Is drone journalism evolving into an independent reporting genre? Will media companies soon be using swarms of drones? And do we need a code of ethics for drone journalism? The workshop on 25 February provided answers to these and many other questions.
Although it’s still unusual to see a drone in action, our fascination for the photos taken by these unmanned flying objects isn’t really all that new. They provide us with those “God’s-eye” perspectives that make us want to climb mountains and build aircraft, said journalist and communication scientist Max Ruppert. As the prices of drones come down, this perspective is becoming an increasingly interesting option for many other applications, including journalism.
But journalism was not the sector to provide key incentives for the development of drone technology. As is the case with many other technologies, these unmanned flight craft were originally developed for military purposes. Ruppert prefers to call them “copters“ because of the military, especially war associations with the word “drone”. A quadrocopter with camera – which is a drone powered by four rotors – retailing at less than EUR 100 is currently the most affordable option.
A select few pioneers are currently testing possible applications for drone technology in journalism. Data journalist Lorenz Matzat believes that, above all, they are interesting as data collection machines. Fitted with sensors, drones can fly over landfill sites or nuclear power stations and check official statistics. They can also be used for applications on water or land. “We’re going to see much more automated journalism in future, including the use of algorithms to generate reports from the data that the drones have collected,” predicted Matzat.
Drone pilot Fabian Werba demonstrates a quadrocopter flight at Münzsalon in Berlin. The drone can fly at 50 km/h and broadcast live images for around 15 minutes.
But is drone journalism an independent genre? Or are drones simply an additional element of the journalist’s toolkit? Illustrative material is provided by RBB, which uses a drone to take city portraits for its “Brandenburg von oben“ series. Max Ruppert believes that drones offer far greater potential for new methods of storytelling. However, this would also mean editors having the courage to move away from conventional formats and attitudes.
Live footage is another possible application, according to Matzat. Flying a drone over a nuclear waste convoy or a demonstration could provide journalists with much deeper insights. Drones would help journalism to keep pace, technologically-speaking, with security and public order agencies because they already use them for surveillance purposes. According to one discussion at the event, the refusal to use this new technology would mean drones putting the “power of knowledge” into the hands of the few.

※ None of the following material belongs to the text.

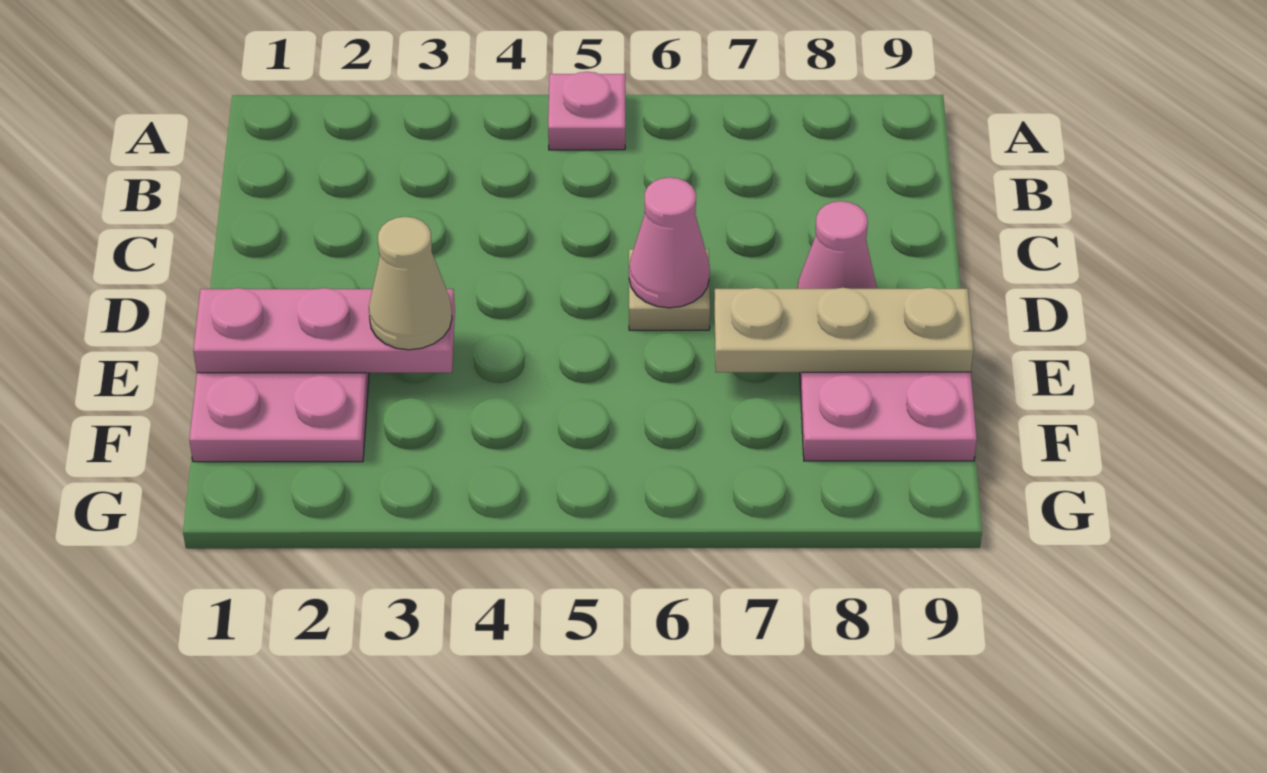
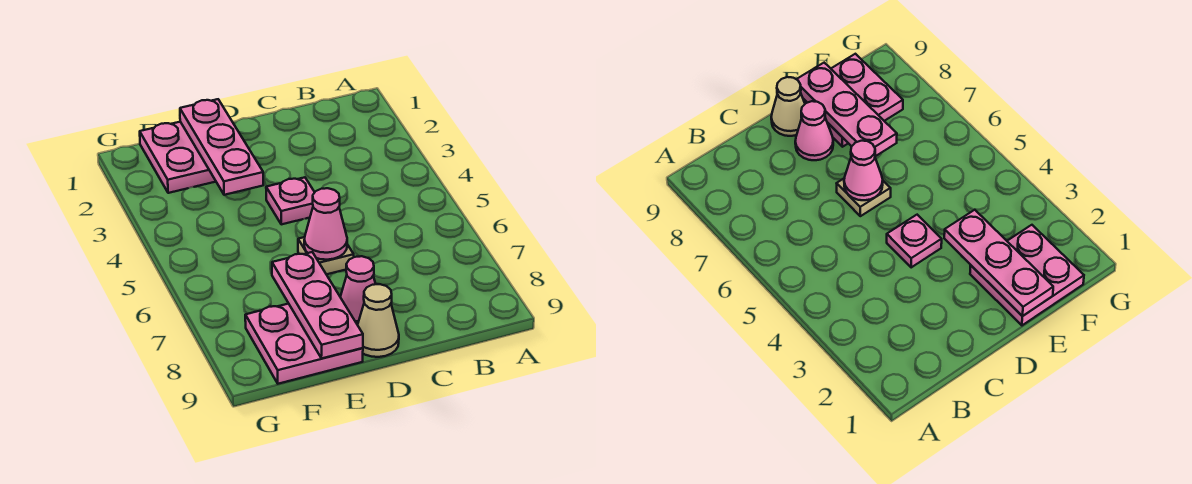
pink plate A5 level 1 -> pink plate D4 level 1
tan cone E3 level 3 -> tan cone D9 level 1
tan plate E7:E9 level 2 -> pink plate E7:E9 level 2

The development of drone use in journalism will depend on the economic and technical parameters among others. If the price of drones continues to decline, media companies could soon be sending them out in swarms because they’d be able to shoulder the loss of the occasional drone. However, even the professional models are still causing problems, such as a battery life that restricts the drone’s range to 20 minutes of flying time. Drones are often controlled by a pilot and a camera man, which means they need two people to operate them. So the use of drones doesn’t automatically reduce personnel costs.
Many drones are flying into unfamiliar legal territory. Scenarios such as investigative patrol flights across private land or events are prohibited. Commercial users always have to obtain a flight permit from the competent aviation authority. “In Berlin you have to state a time window for flying. In other states you have to obtain a permit for every single flight,” said Fabian Werba. The media design company that he founded takes drone footage for movies and TV. However, it’s almost impossible to take live footage in states where individual flight permits have to be obtained. Amateur users face fewer restrictions.
Then, the participants of the workshop at Münzsalon in Berlin discussed how we can protect our private sphere and personal rights. The paparazzi often ignore the rules, which is bringing old questions back into play. Journalists are also discussing initial concepts for drone ethics. And the technical race will continue. While journalists may soon be carrying mobile camera drones in their backpacks, celebrities could well have jammers in their handbags as standard equipment.